本发明公开了乌龟血清对人肺癌细胞抑制作用的应用,属于生物化学技术领域;包括以下步骤:(1)提取乌龟血清;(2)CCK‑8法测定乌龟血清对肺癌肿瘤细胞增殖的影响;(3)DAPI染色检测细胞核形态变化;(4)Western bloting检测AKT/mTOR/S6磷酸化情况;(5)Annexin V‑FITC/PI检测细胞凋亡率。
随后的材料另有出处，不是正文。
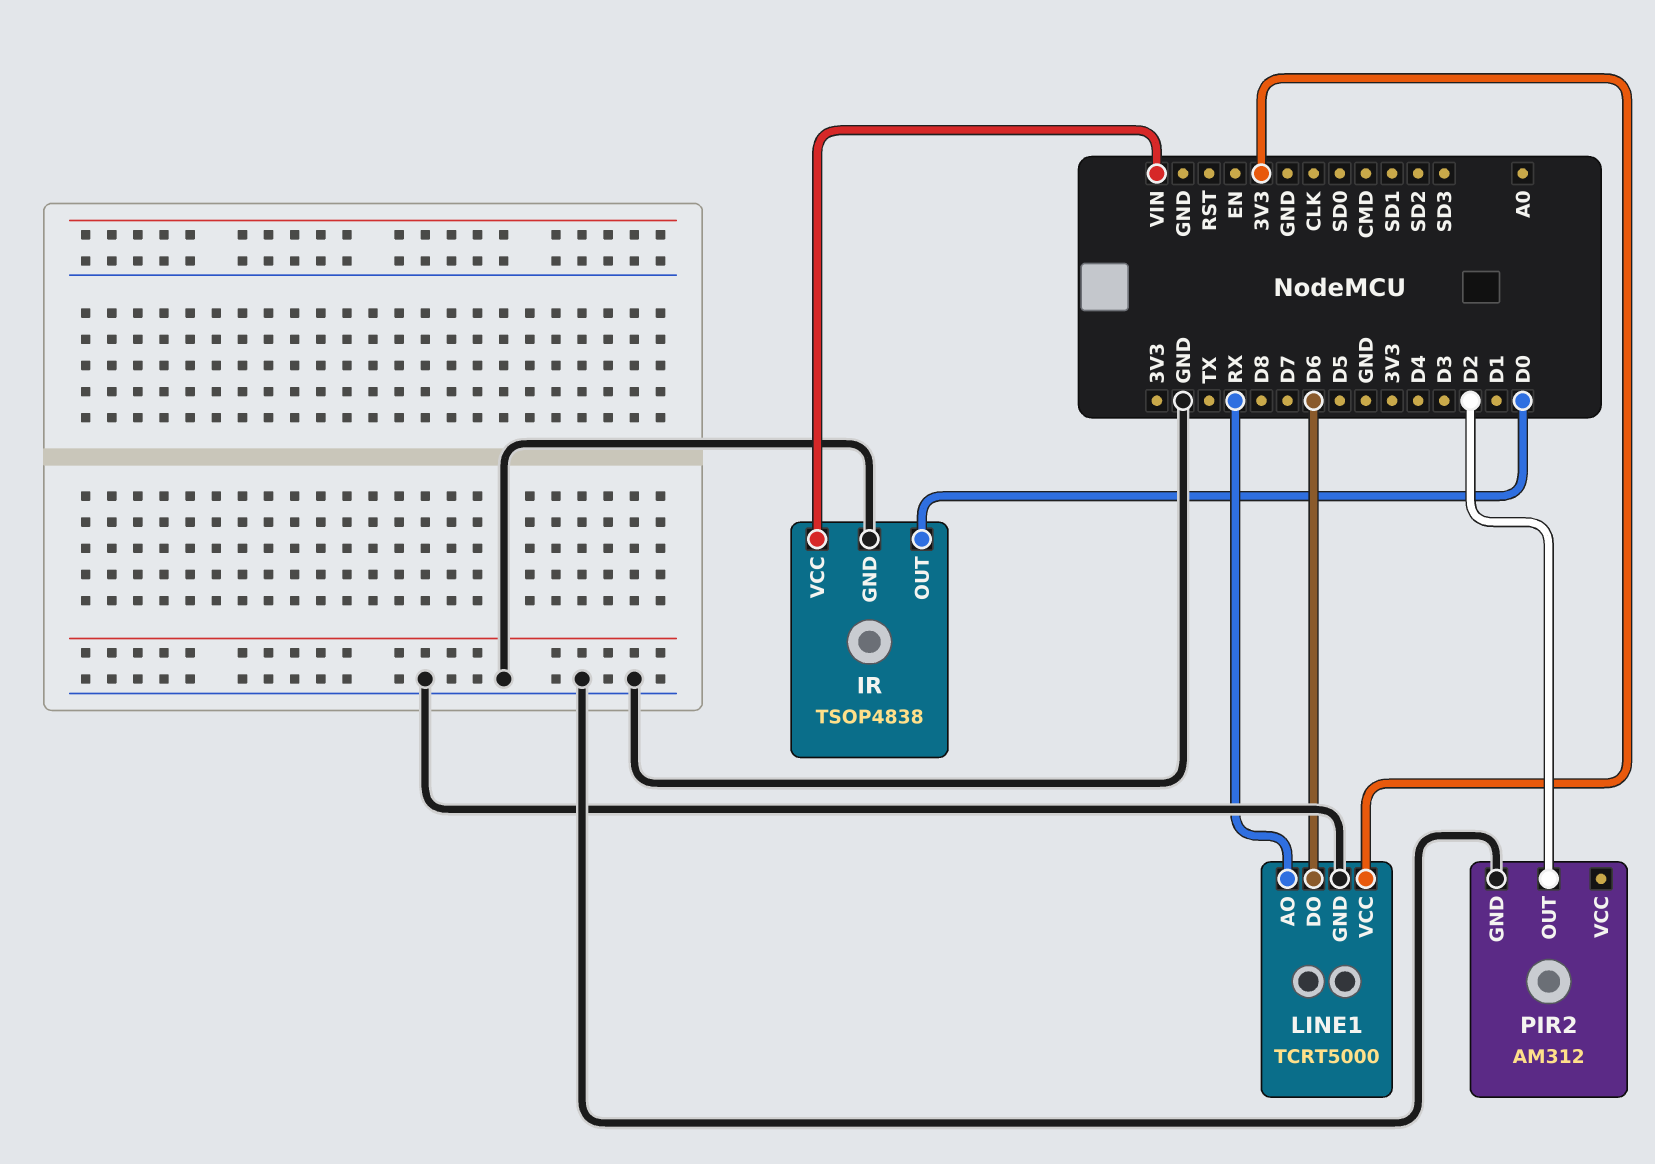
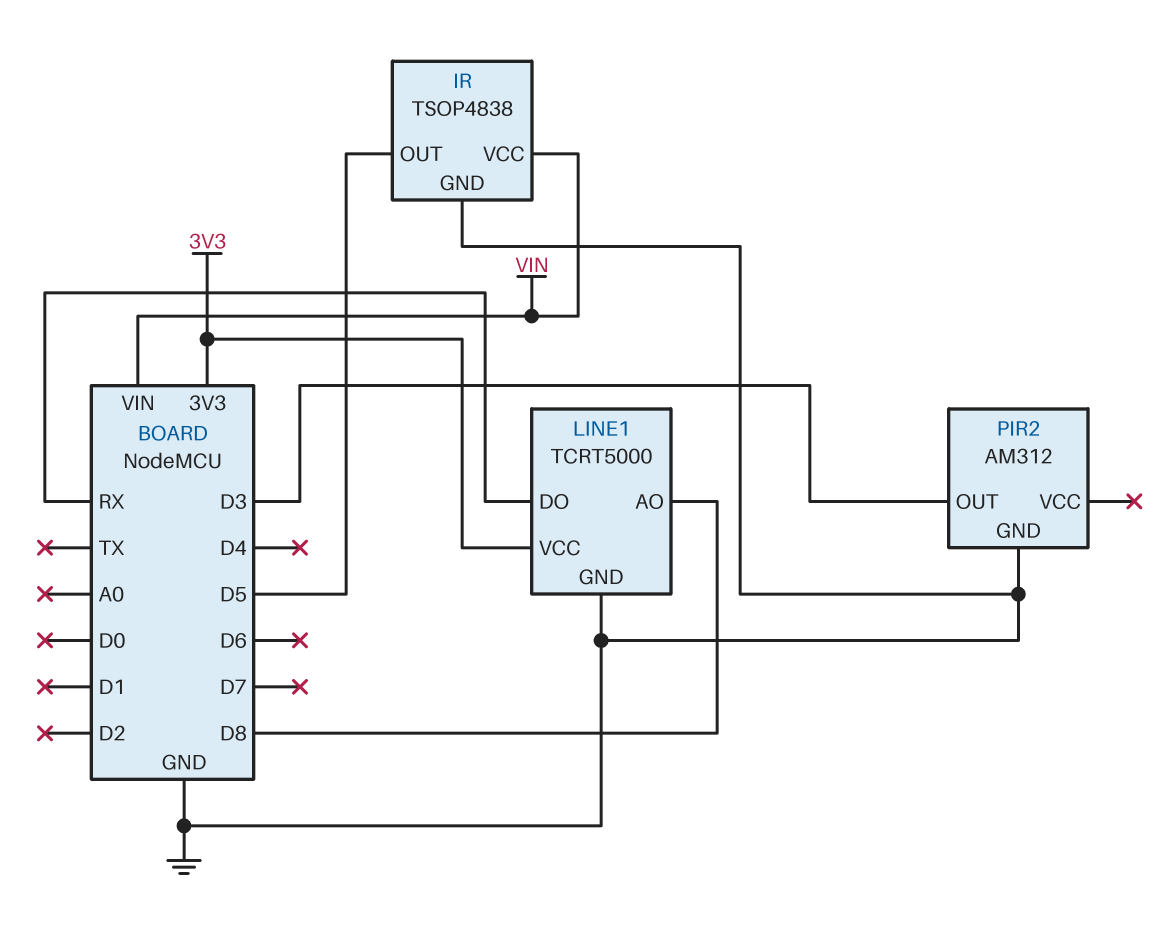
IR pin OUT: D0 -> D5
LINE1 pin AO: RX -> D8
LINE1 pin DO: D6 -> RX
PIR2 pin OUT: D2 -> D3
本发明的有益效果:本发明的数据建立在乌龟血清对多种肿瘤细胞具有非常明显的体外增殖抑制活性,其中对人肺癌肿瘤细胞增殖抑制较强的基础之上。

Description

乌龟血清对人肺癌细胞抑制作用的应用
技术领域
本发明属于生物化学与分子生物学技术领域,具体涉及乌龟血清对人肺癌细胞抑制作用的应用。
背景技术
动物血清有报道可作为肿瘤细胞的抑制剂,可以作为肿瘤治疗的一种药物,可以抑制肿瘤细胞的生长而对正常细胞无影响。近些年来,血清以其独特的保健作用越来越引起人类的关注,其产业也迅速崛起,成为极有发展潜力的新兴领域。有研究发现豚鼠血清对人淋巴瘤细胞有抑制,而对正常的细胞无影响;也有观察到不同种属来源和浓度的动物血清对体外培养的肿瘤细胞(A549、MCF-7、BGC-823)生长的影响,结果表明虽然不同种属来源的动物血清对肿瘤细胞生长的影响作用各不相同,但随着加入量的增加,大多数血清会对肿瘤细胞的生长产生负效应等等。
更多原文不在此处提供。